STYLE. GROOMING. INSPIRATION. ADVICE.
BOWIE VS ELVIS: STYLE OFF
By Matt Glazebrook, 8 January 2017
Two of the greatest musical icons the world has ever known were born on 8 January – Elvis Presley in 1935 and, 12 years later, David Bowie. While it's near-impossible to determine who contributed most musically, we've had a stab at a second, equally enduring question – which of these two sartorially significant singers most shaped the way we dress today?
There are few grooming moves more associated with a single style icon than the quiff and 50s Elvis Presley (though the mutton-chop sideburns of 70s Elvis are a close second). There's good reason – the King's signature greaser 'do was a work of follicular faultlessness, a careful combination of slicked-back machismo and loose-stranded vulnerability that's inspired everyone from Johnny Depp to Zayn Malik to (it turns out) David Bowie.
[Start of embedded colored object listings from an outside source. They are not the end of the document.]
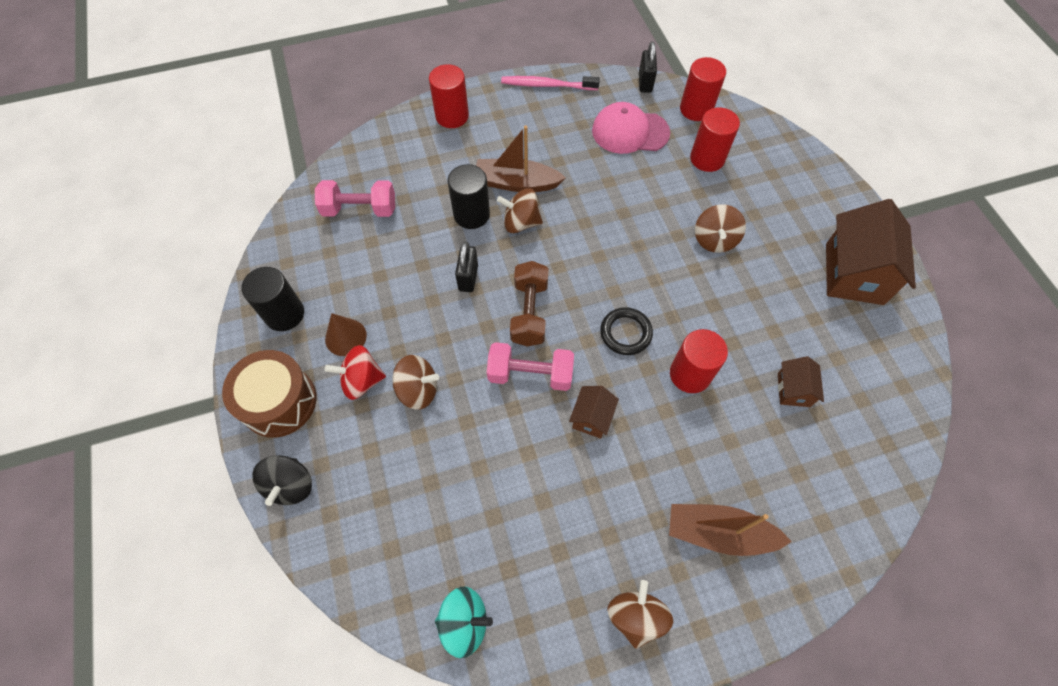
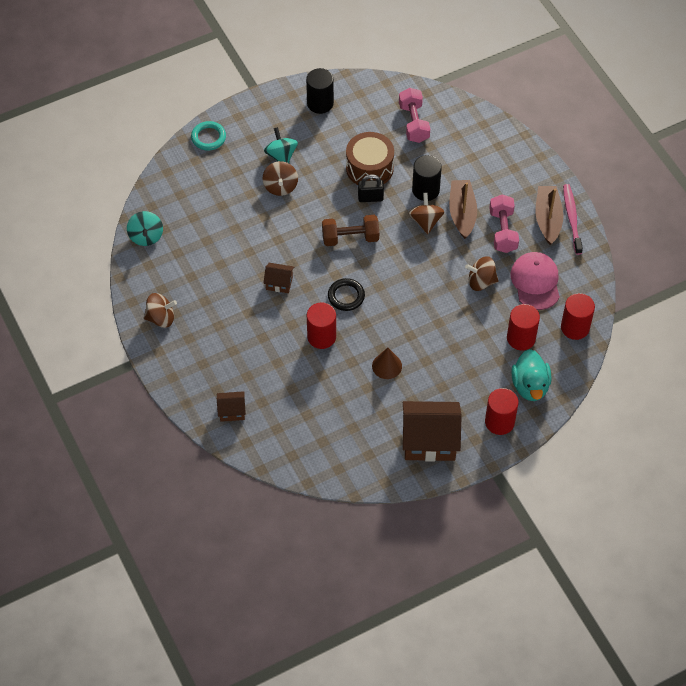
camera: 80 degrees right, 5 degrees down
(279, 402) = (259, 117): brown drum -> brown drum (369, 168)
(290, 485) = (208, 137): black spinning top -> turquoise ring
(345, 337) = (310, 140): brown cone -> brown cone (387, 366)
(361, 380) = (281, 155): red spinning top -> turquoise spinning top
(452, 116) = (519, 160): red cylinder -> red cylinder (499, 422)
(530, 374) = (303, 245): pink dumbbell -> pink dumbbell (503, 231)
(645, 83) = (595, 288): black padlock -> none
(714, 240) = (439, 347): brown spinning top -> brown spinning top (481, 281)
(719, 532) = (216, 358): brown boat -> brown boat (548, 219)
(773, 162) = (530, 386): none -> turquoise duck
(793, 390) = (322, 399): brown house -> brown house (232, 411)

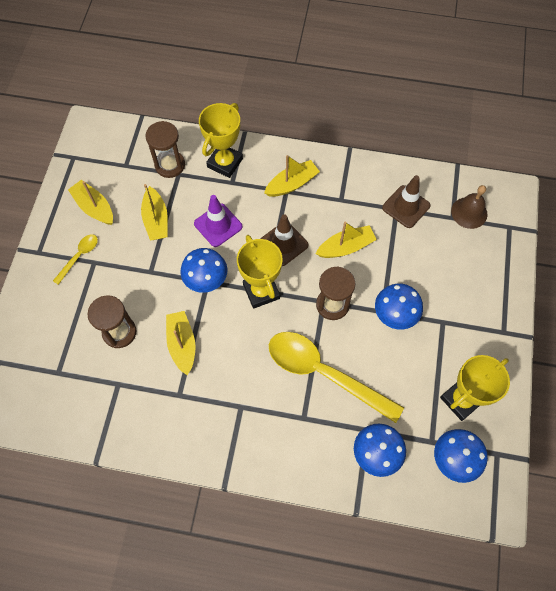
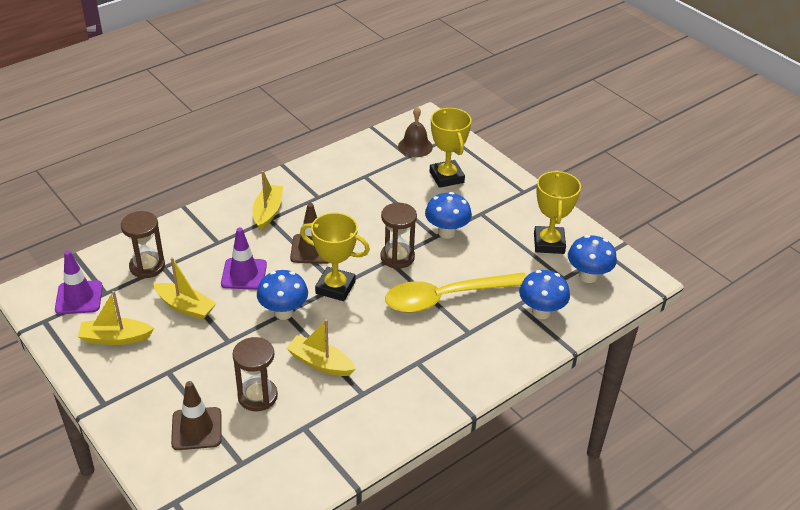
camera: 50 degrees left, 25 degrees down
(79, 256) = (149, 378): yellow spoon -> none
(108, 156) = (79, 298): none -> purple traffic cone
(225, 163) = (194, 235): yellow trophy -> yellow trophy (446, 177)
(346, 247) = (360, 220): yellow boat -> none
(406, 207) = (369, 170): brown traffic cone -> brown traffic cone (196, 429)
Unlike Elvis, Bowie experimented with a whole barber's shop worth of styles over the years, including a early-years modish side-parting, late-60s long, wavy locks, the distinctive Ziggy Stardust-era ginger mullet and some 90s frosted spikes. Unsurprisingly, a classic quiff or two crept into the tonsorial rotation – including this near-perfect recreation of the classic Elvis quiff from the late 70s.
Winner: Elvis Presley. The original and best.
If Elvis looks pretty at ease (soldier) in his army surplus garb, styling out his khaki boiler suit with military precision, it's worth noting he had the advantage of actually being in the army at the time.
Bowie, by contrast, never got closer to the action than the occasional long-distance call to Major Tom, which perhaps explains his more free-form approach to uniform. Here, he embellishes his flight suit with a silk scarf, non-Air-Force-issue pompadour haircut and a glass of milk.
Winner: David Bowie. Field marshal of fashion.
It makes sense that the some-time Tennessee truck driver would know his way around a hard-wearing Western shirt. This mid-60s button-down in shades of blue and red, for instance, would look just as at home propping up a Memphis juke joint as it would in an East London dive.
There's a less obvious connection between David Bowie and American workwear staples, but – ever the clothing chameleon – here he is, mooching around late-70s Tokyo, looking cool and casual in green plaid.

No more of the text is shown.